Though I found most of Cratylus pedantic, I can easily imagine Plato’s
audience listening to these passages being read with interest, perhaps even laughter. After all, Plato often included in-jokes in his dialogues, and modern readers are not part of the "in" crowd. They'd fly right over our heads.
Unlike Quintilian, for whom the litany of proper usage seems
sufficient to his task, the education of the young, Plato ends his long list with
an explanation of how knowing the proper names can be used in dialectic to trip up an opponent, thus revealing his own method of deconstruction as well
as complicating his theory of language. Language is referential, yes, but it
refers to what I can convince you it refers to.
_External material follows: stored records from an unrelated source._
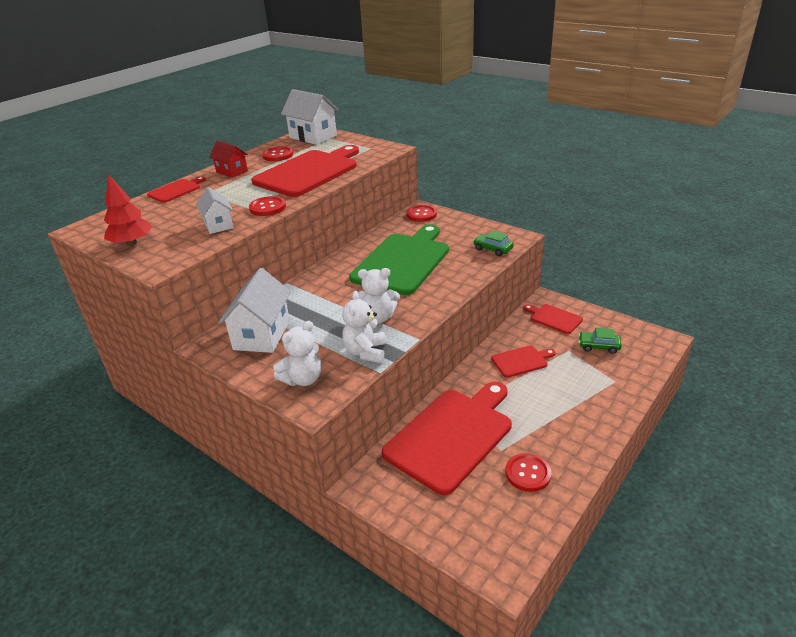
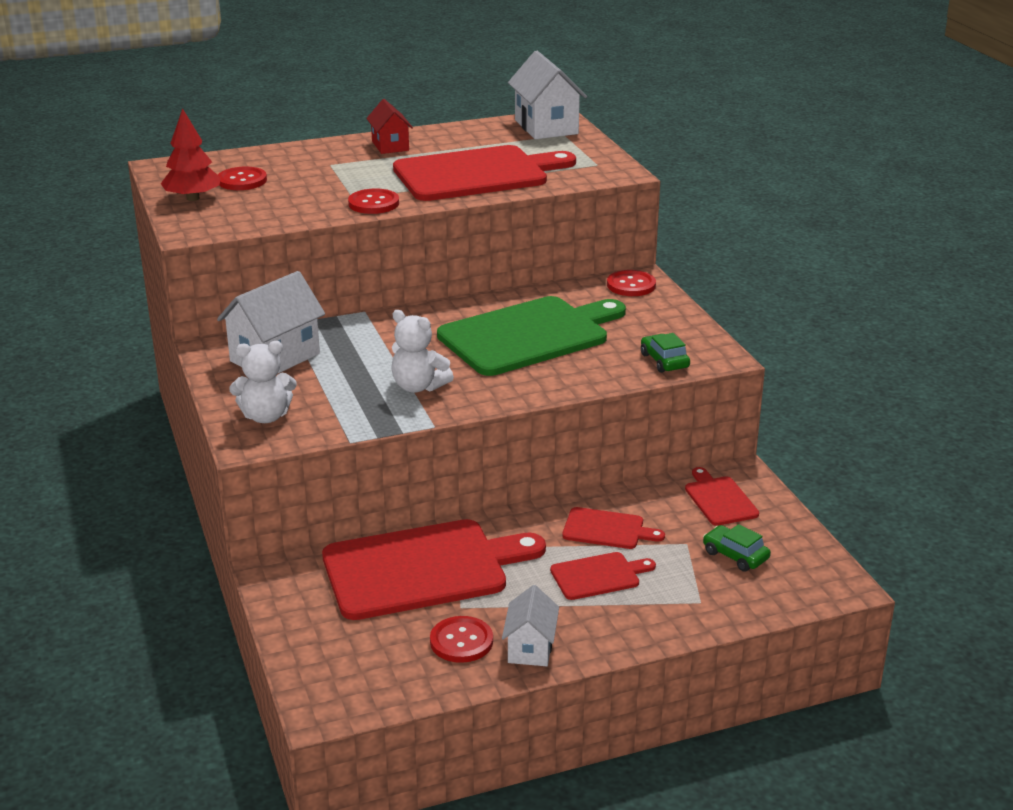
camera: 30 degrees right, 5 degrees down
(176, 190) = (303, 151): red cutting board -> red cutting board (598, 576)
(218, 225) = (298, 207): white house -> white house (530, 648)
(278, 155) = (470, 140): red button -> red button (242, 181)
(365, 352) = (360, 416): white teddy bear -> none

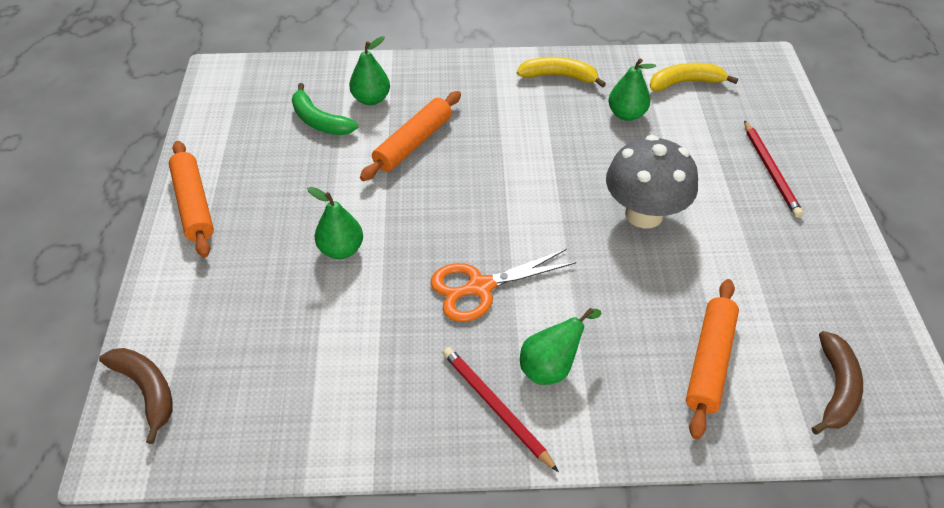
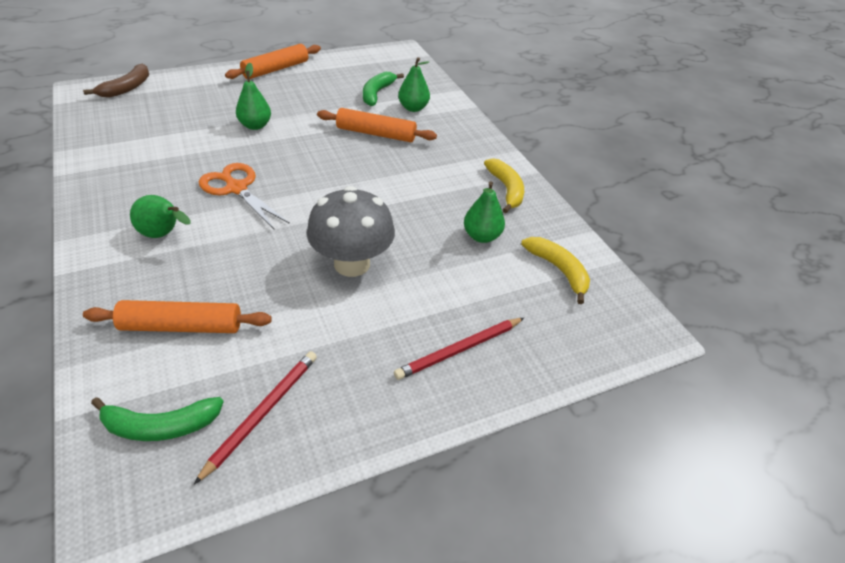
camera: 65 degrees right, 5 degrees down
(496, 407) = (122, 214): red pencil -> red pencil (262, 413)
(836, 389) = (160, 426): brown banana -> green banana

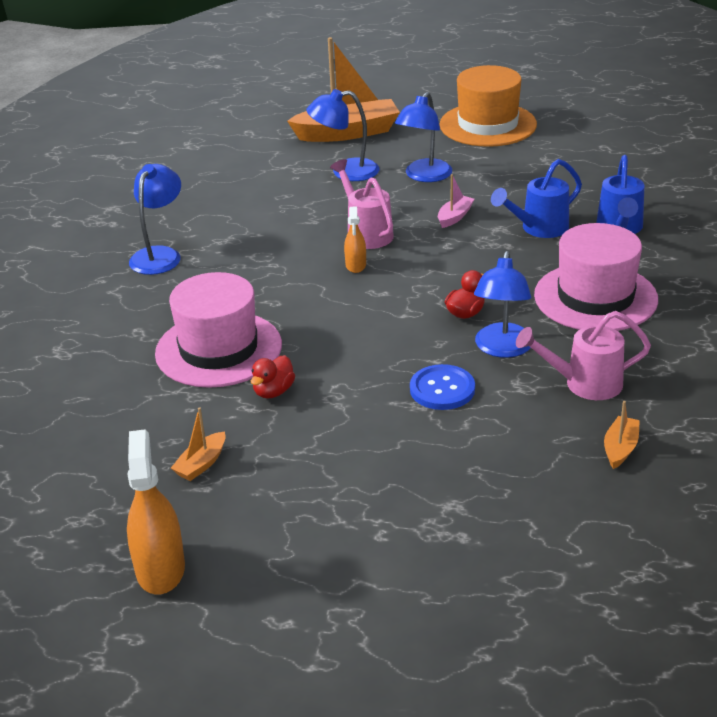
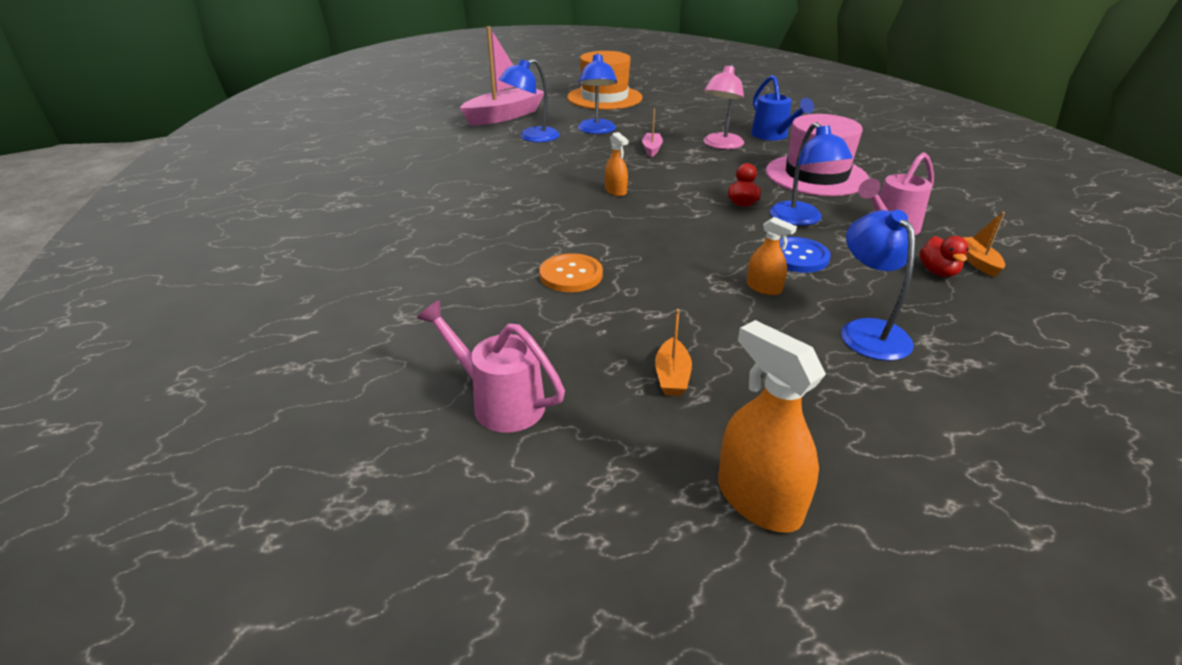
camera: 30 degrees left, 0 degrees up
(159, 255) = (430, 218): blue lamp -> blue lamp (867, 331)
(218, 349) = (571, 275): pink hat -> orange button
(273, 391) = (663, 295): red duck -> red duck (938, 272)
(347, 133) = (504, 116): orange boat -> pink boat
(366, 233) = (597, 170): pink watering can -> pink watering can (500, 402)
(369, 411) = (764, 288): none -> orange spray bottle
(539, 228) = (720, 145): blue watering can -> pink lamp

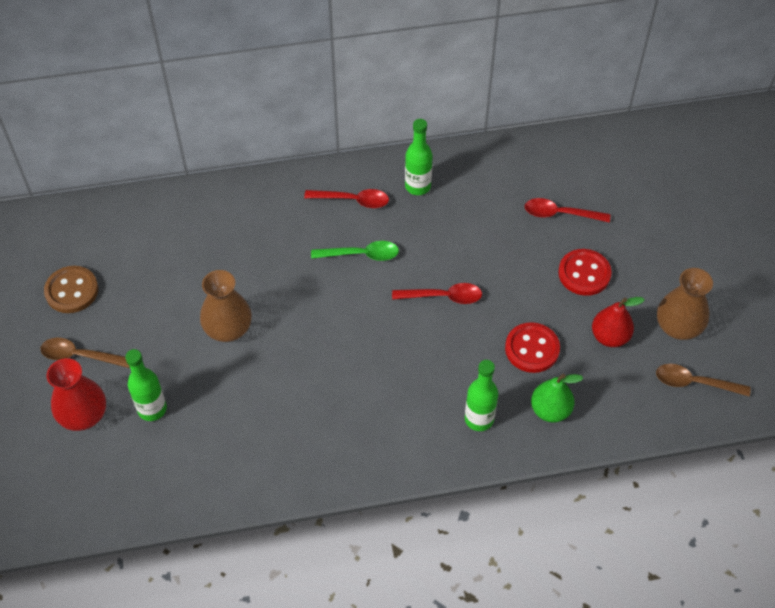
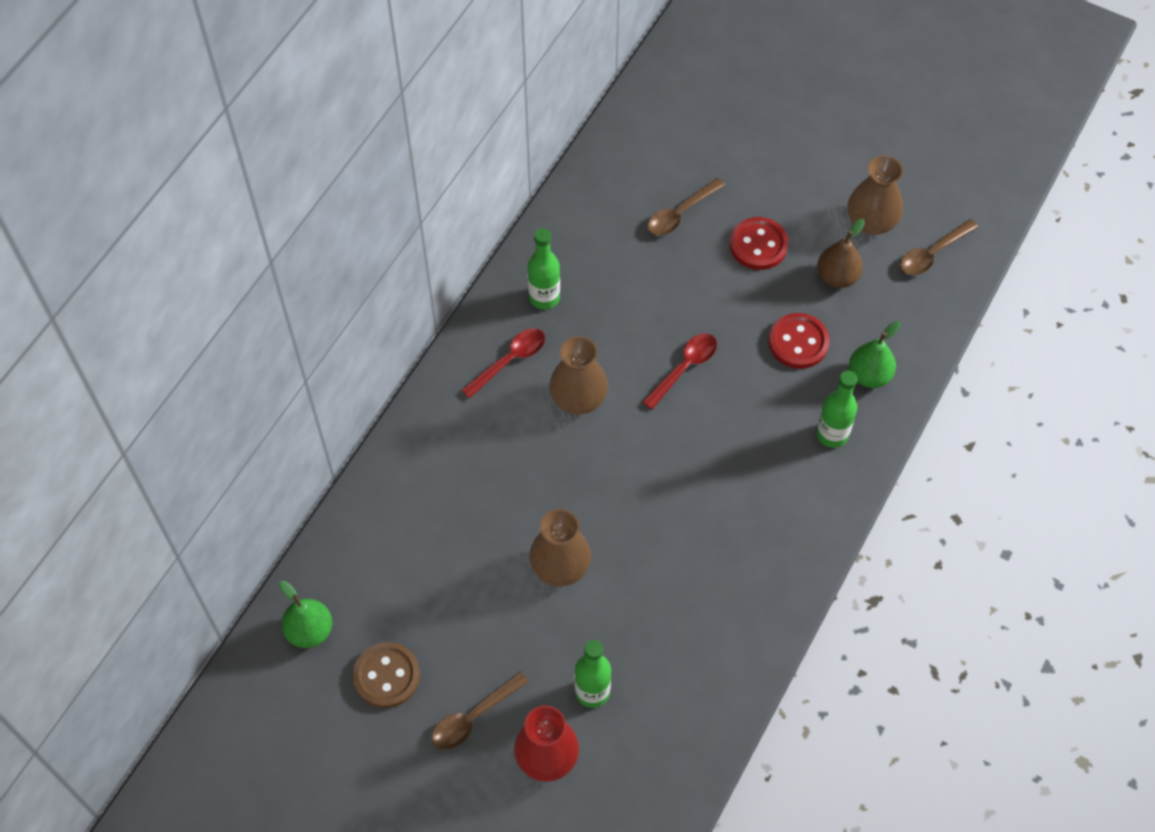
camera: 50 degrees left, 5 degrees up
(70, 232) = (310, 631): none -> green pear
(361, 254) = (578, 398): green spoon -> brown vase
(560, 214) = (680, 213): red spoon -> brown spoon
(610, 337) = (837, 277): red pear -> brown pear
Quintilian ends these chapters by drawing an analogy between
“common usage” as a means of deciding on whether a specific word or phrase is
acceptable, and “common usage” to decide moral issues. If it's not a good idea for one, it's not a good idea for the other.
He doesn’t go as far as
Plato in condemning democracy. Instead, he argues that the common usage of
learned men should take precedence over the common usage of the masses, on the
surface as elitist an outlook as Plato’s. However, I think we have to be
careful when we play the “elitist” card. As soon as I thought "elitist" while listening to The Institutes of
Oratory, I reminded myself that for elite Roman citizens, learned men often
meant the Greek slaves who tutored their sons, and intriguing convolution of class, ethnicity, and education. (The most elitist language in
that sentence refers to gender, doesn’t it?